The big story with the Canon EOS 1D Mark III is that it's a better, more universally appealing professional camera for more types of professional photographers. I think a lot of intermediate photographers may want to make the jump as well, given its more friendly interface and astonishing high ISO performance. With past Canon EOS 1D announcements, the big story was the incredibly high capture speed at reasonably high resolutions. The amazing technology required to dump high res images at high speed tended to dominate our coverage of these sport-tuned professional SLRs. But the scene has changed. The additional 1.5 frames per second isn't the most important improvement with the Canon EOS 1D Mark III, it's just a nice enhancement. The same goes for the jump from 8 megapixels to 10.

The Canon EOS 1D Mark III isn't just for sports anymore. It's a more universal camera for the vast majority of pro photographers. With the multiple improvements in the new camera, photographers will no longer need to trade off resolution, image quality, and speed against each other. The 1D Mark III now has enough of all three to satisfy a huge slice of the market in a single camera body.

The EOS 1D Mark III has several improvements that illustrate its greater versatility:

  • Fast performance, high resolution, and improved image quality across the board
  • Resolution sufficient for double-truck spreads and general commercial photography
  • Even faster capture, processing, and write speeds, and faster AF tracking for sports shooters
  • Super low-light capability for photojournalists (High ISO)

In addition, the EOS 1D Mark III has a few new features that will expand the camera's versatility and convenience, including a new Live View mode for image composition on the camera's LCD or via a remote computer; compatibility with a faster optional WiFi transmission system; several AF improvements; a stack of custom functions; and Canon's new dust reduction technology, which first appeared in the Canon EOS Digital Rebel XTi.

There's a lot to cover, so stick with us over the next few days as we build on our preview coverage of the Canon EOS 1D Mark III.

Canon EOS-1D Mark III Hands-on Preview

by Shawn Barnett
Posted: February 25, 2007

At a glance, you really can't tell the difference between the Canon EOS 1D Mark II N and the Canon EOS 1D Mark III. They're both large, cut an imposing profile, and look like high quality instruments. Even the name looks similar. But look more closely and there are different design accents and, new buttons, new button arrangements, and a nice big three-inch LCD.

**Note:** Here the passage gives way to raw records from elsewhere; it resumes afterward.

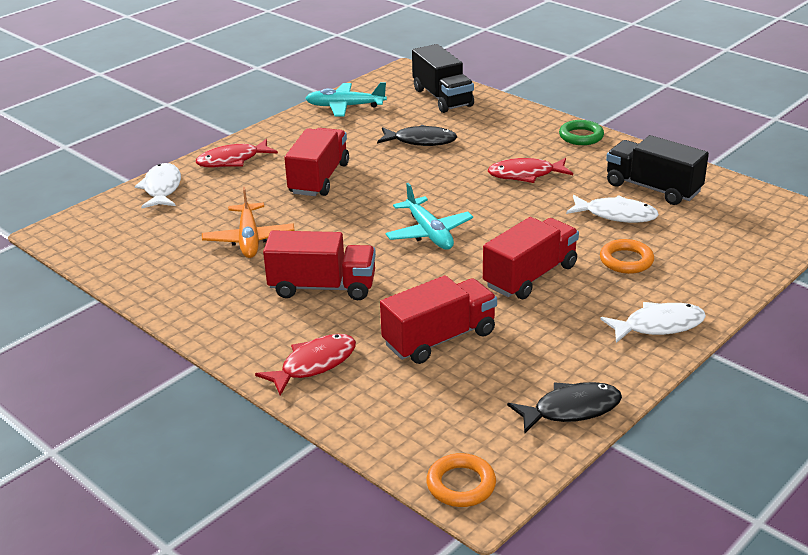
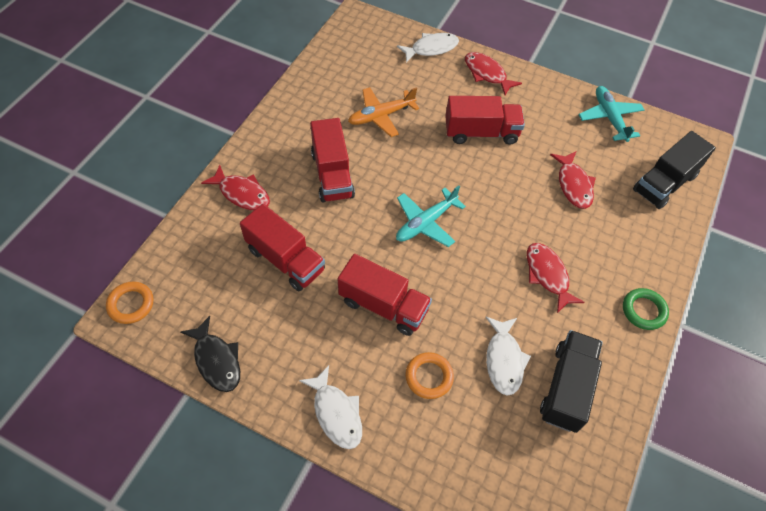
camera: 70 degrees right, 25 degrees up
(421, 141) = (573, 185): black fish -> red fish

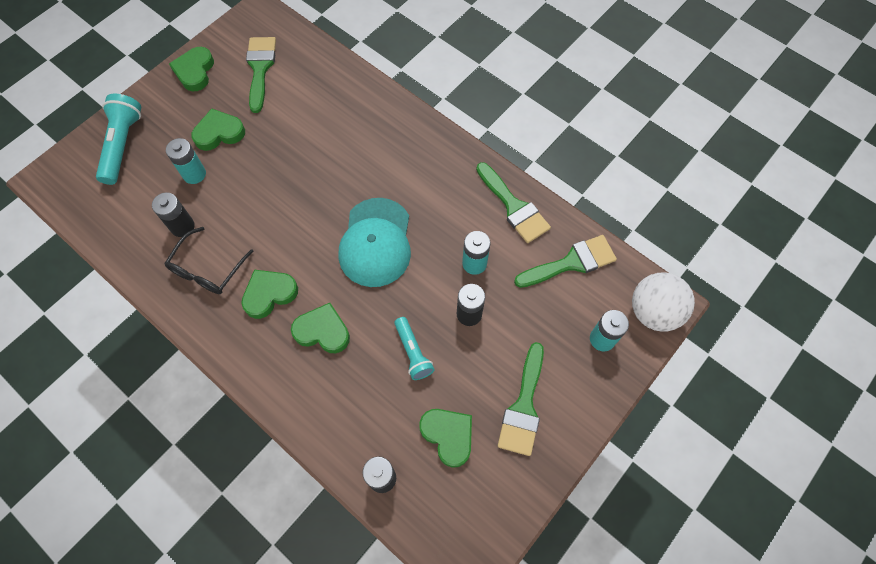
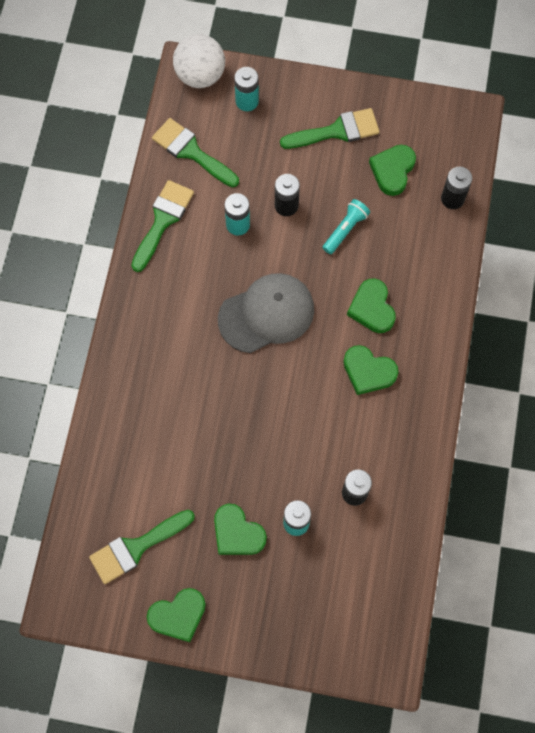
camera: 120 degrees left, 5 degrees up
(123, 145) = (307, 620): turquoise flashlight -> none
(208, 268) = (378, 440): black glasses -> none
(376, 242) = (266, 314): turquoise cap -> grey cap

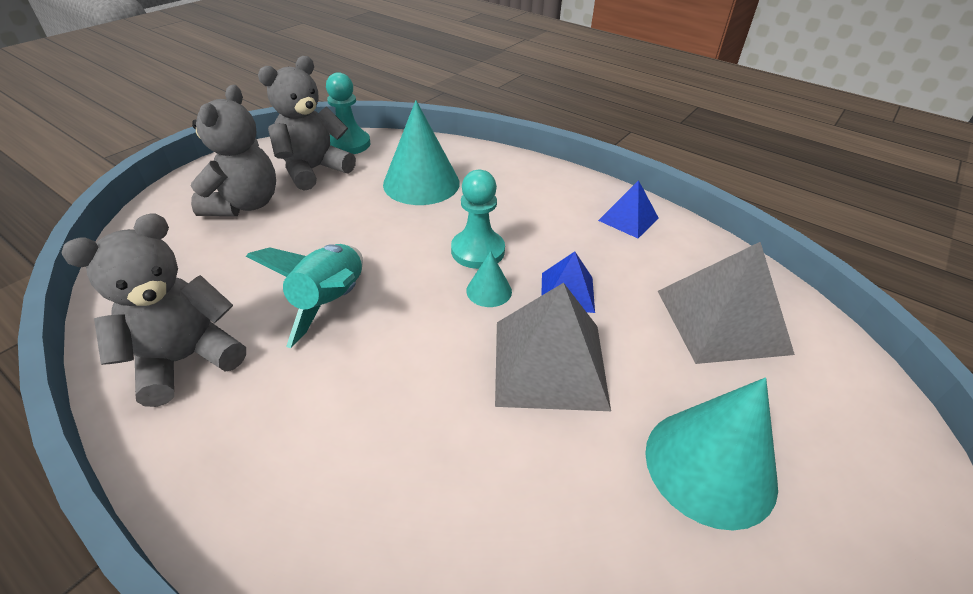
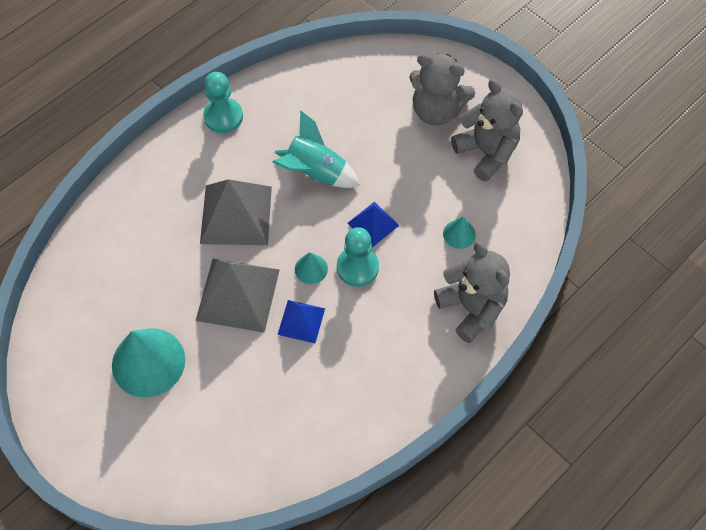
camera: 100 degrees right, 20 degrees up
(185, 359) = (279, 104): grey teddy bear -> grey teddy bear (471, 308)
(349, 144) = (533, 177): turquoise pawn -> turquoise pawn (223, 116)
(421, 183) = (459, 234): turquoise cone -> turquoise cone, size x0.48
(628, 219) = (387, 396): blue pyramid -> blue pyramid (373, 224)
(722, 321) = (253, 421): grey pyramid -> grey pyramid (236, 215)

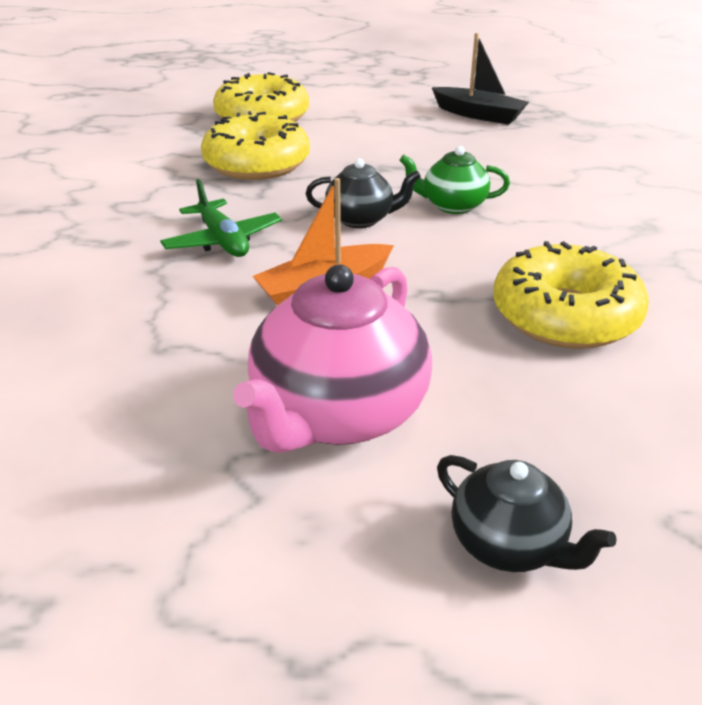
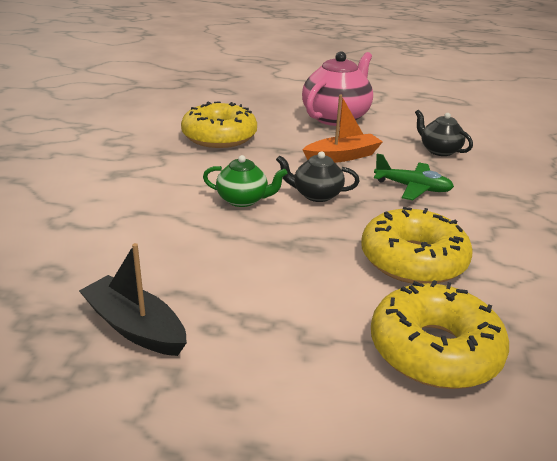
camera: 175 degrees left, 5 degrees down
(223, 241) = (412, 188): green plane -> green plane turned 135 degrees clockwise
(509, 545) = (285, 93): black teapot -> black teapot (439, 150)

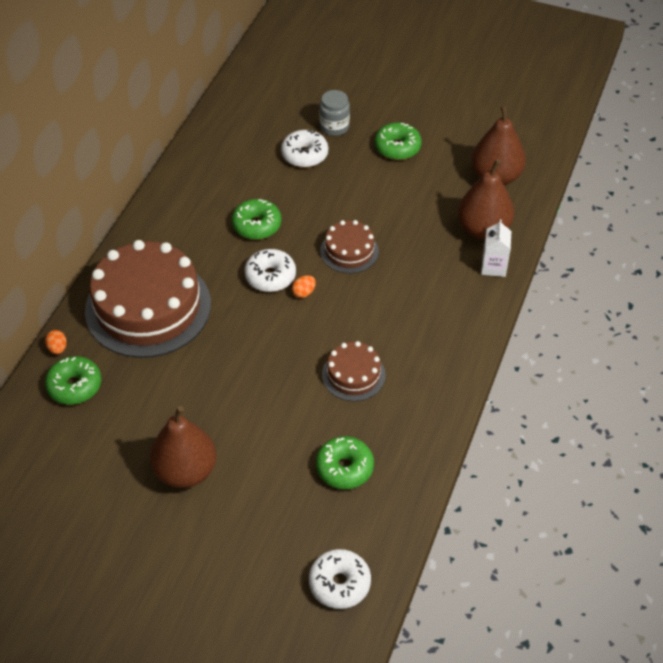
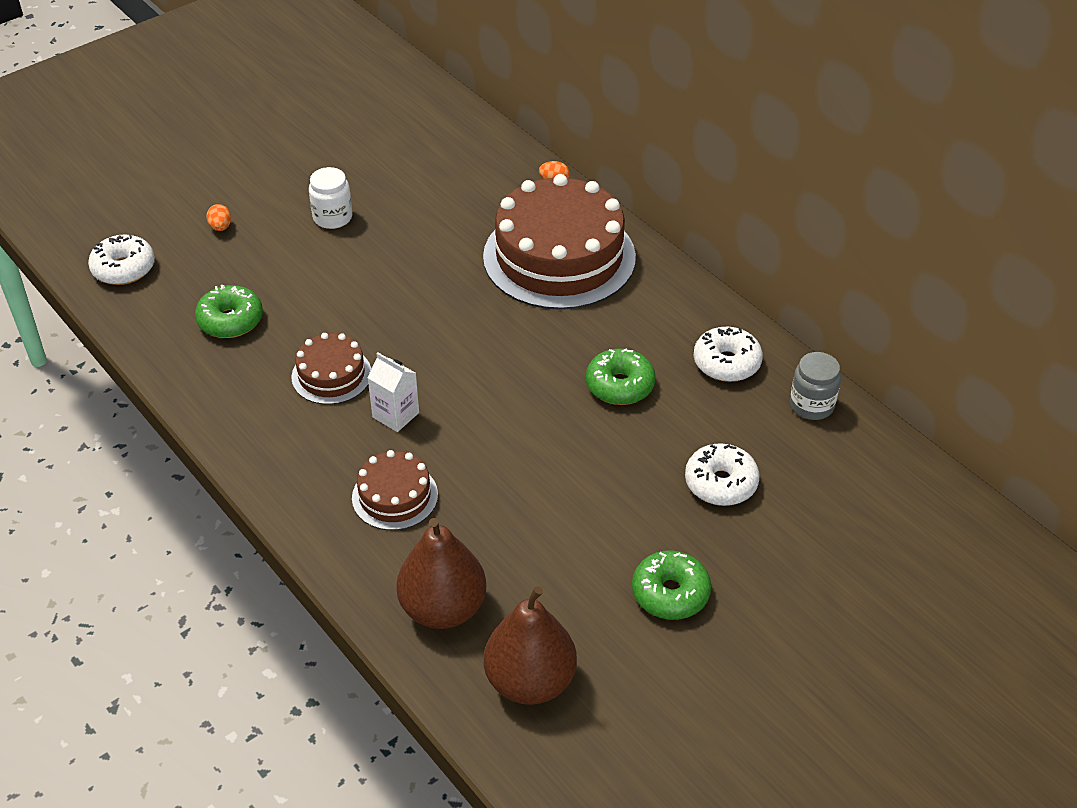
camera: 120 degrees right, 5 degrees down
(75, 386) = (496, 180): green donut -> none
(186, 471) = (332, 217): brown pear -> white jar
(270, 276) = (527, 365): white donut -> white donut (726, 363)
(304, 293) = (480, 383): orange egg -> orange egg (220, 227)
(334, 127) = (760, 541): grey jar -> grey jar (811, 405)
(349, 251) = (513, 451): brown cake -> brown cake (395, 496)
(493, 267) = (372, 583): white carton -> white carton (395, 415)

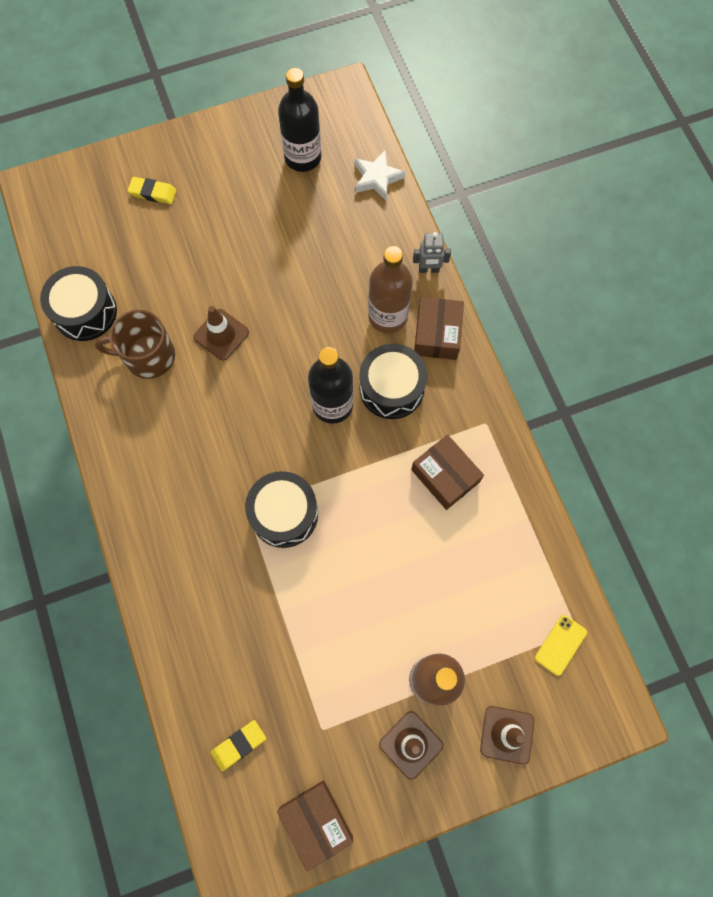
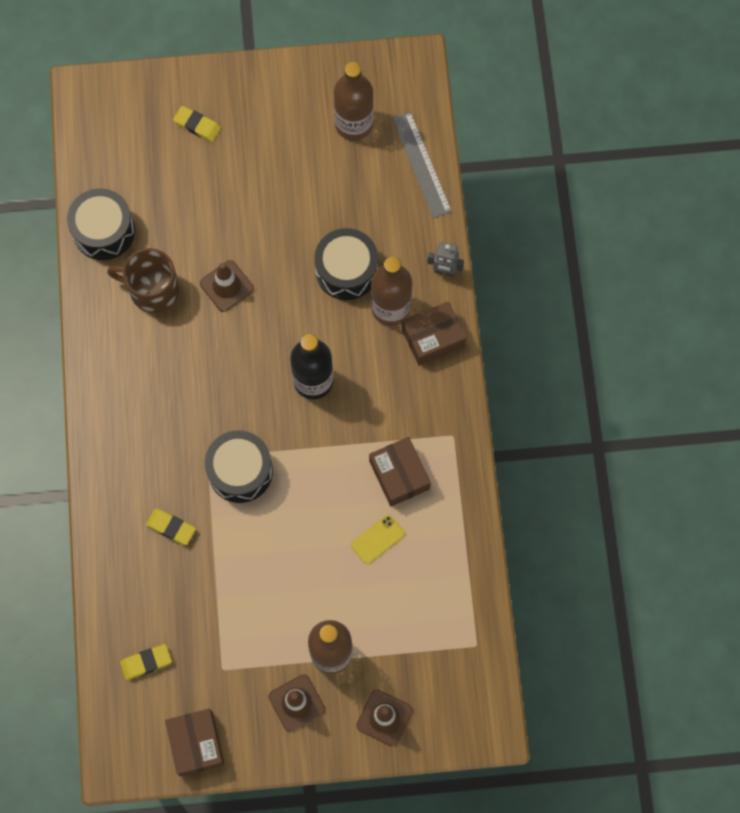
camera: 15 degrees right, 0 degrees up
(228, 591) = (171, 527): none -> yellow eraser
(303, 157) = (354, 124): black bottle -> brown bottle
(377, 178) = (421, 164): white star -> grey ruler
(391, 388) = (373, 379): black drum -> black drum (346, 270)
(437, 334) = (433, 338): brown box -> brown box turned 45 degrees clockwise
(560, 645) = (457, 654): yellow phone -> yellow phone (377, 539)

But the exterior is more similar to the Mark II N than the interior. Canon says the Mark III was redesigned from the ground up; and I believe it. There are so many changes in the Mark III that it's a little tough to know where to start. Writing about a camera like the 1D Mark III after only a day is a little like writing a report on a textbook on the first day of class. So I haven't delved into every custom function, or its potential impact on each of the settings I'll comment on. That will come, but later. Also, note that this is a prototype camera, and anything is subject to change as they finalize the camera before its release.